Monday, 12 June 2017

Explore a world without light.


Sir Henry: "Do you have a torch?"
Watson: "No. I've got a gun."
Sir Henry: "Is it also a torch?"
Watson: "No. It's just a gun."
 That's Shaun Chambers as Sir Henry Baskerville. Shaun's lovely dad, John, came over to see the show a few days ago. John's a carpenter and musician, he toured Ireland back in the seventies and eighties and the night before the election we sat in the Four Corners at the intersection of Seilerstrasse and Zeil 10 while Shaun and he shared anecdotes about the Irish amateur dramatics groups they used to play with. Maybe "memories" is a better word than anecdotes: a man onstage rummaging around endlessly in a bag of bottle tops to find the single florin, that kind of thing. It might have held up the show, I said, but I thought it added verisimilitude because I'm always rummaging around in my leather pouch for euros in the Aldi.
"Have you been to Ireland?" John asked me.
I told him about the one time I'd been to Belfast touring "Ring", and how weirdly like a boarding school I'd found it.
"Oh it's better than it was," he said and went on to describe being in a Catholic band touring Protestant clubs north of the border: You didn't stay for drink. You didn't so much as look at the women. You were shepherded to the stage and then you were out, and when you were out, there was no light, because the street lamps round the clubs were all dark. I asked him why. John said the club owners had put them out. I asked him how. He said "You know," and mimed a gun. Oh yeah.
It was terrifying back then, John said. Once, he had found a bullet on the floor of his car after giving a friend a lift. "If I'd been stopped, and that bullet had been found...

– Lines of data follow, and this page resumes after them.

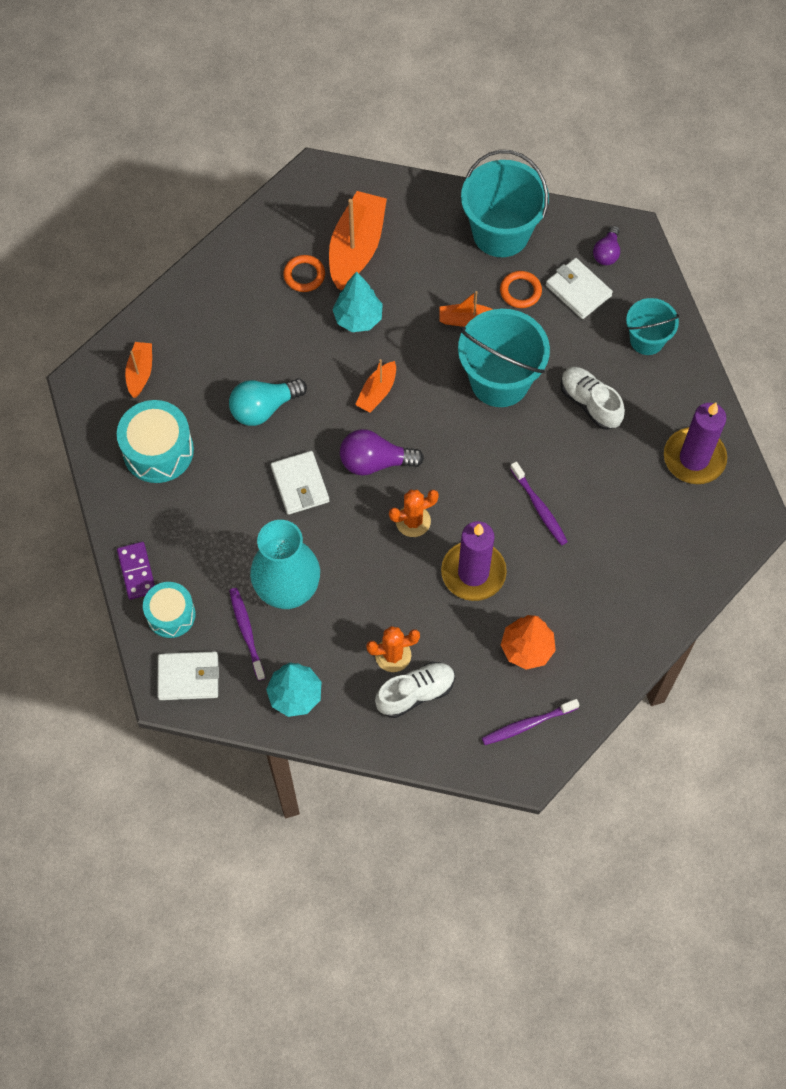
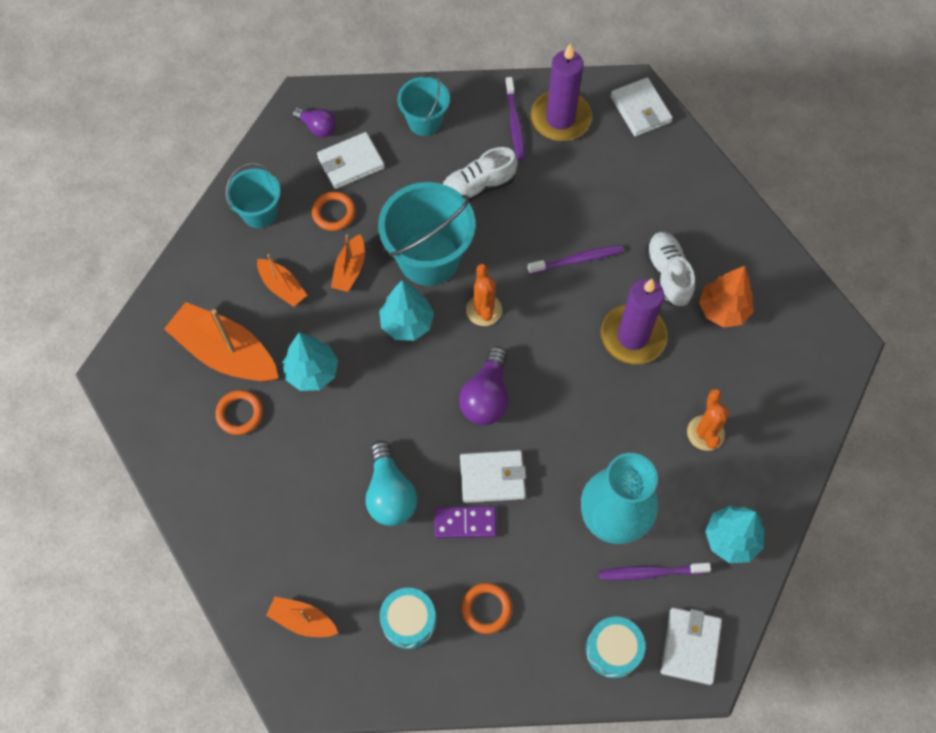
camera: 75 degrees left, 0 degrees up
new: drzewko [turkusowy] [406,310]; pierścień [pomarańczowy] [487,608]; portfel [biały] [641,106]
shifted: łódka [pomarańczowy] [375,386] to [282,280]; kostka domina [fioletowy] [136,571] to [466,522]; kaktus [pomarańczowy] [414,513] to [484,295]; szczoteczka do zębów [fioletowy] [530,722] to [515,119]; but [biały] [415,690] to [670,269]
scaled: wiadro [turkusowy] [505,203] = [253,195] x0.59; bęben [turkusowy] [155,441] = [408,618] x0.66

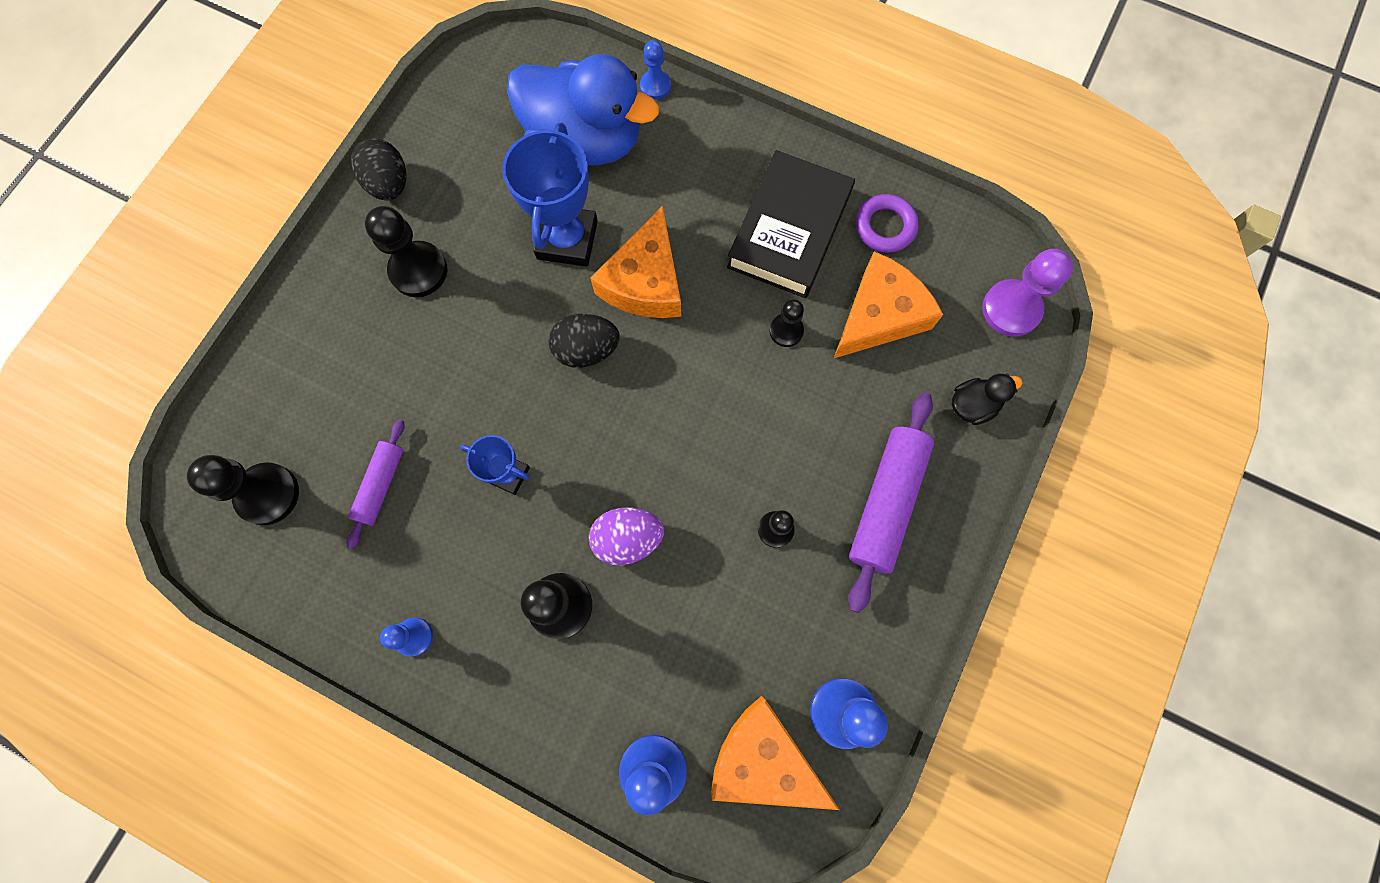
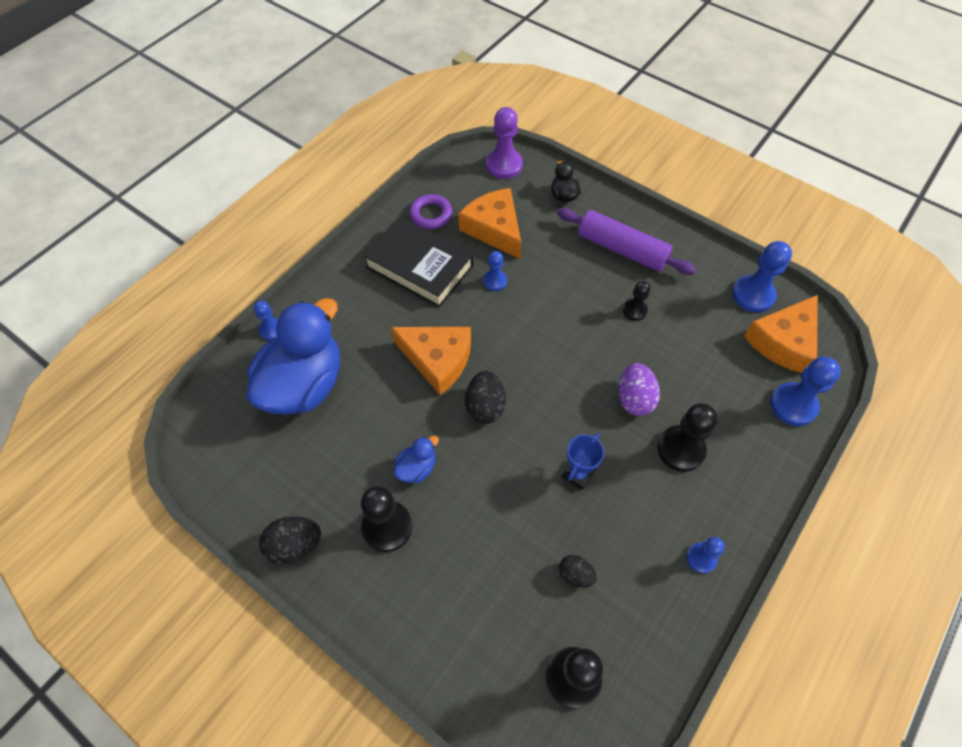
camera: 80 degrees left, 15 degrees down
gone: puchar [niebieski] [550,195]
new: kaczka [niebieski] [416,459]
swapped: wałek do ciasta [fioletowy] [376,484] to jajko [czarny] [578,571]
repainted: pionek [czarny] [786,323] to pionek [niebieski] [495,271]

"And the man I was telling you about, the man with the the bottle tops..." The actor searching for the florin, yes. He was killed, John said. He'd come home one evening to be shot in the head. "And he had no links with any paramilitaries. None. They were just killing Catholics... And these were soldiers doing this. British soldiers. Listen... The Glenanne Gang... Google it when you get back. Glenanne Gang."
I did. He's not wrong. Still it was worth it, I guess, to have the DUP now sitting in the House of Commons. DERP!
John loved the show by the way.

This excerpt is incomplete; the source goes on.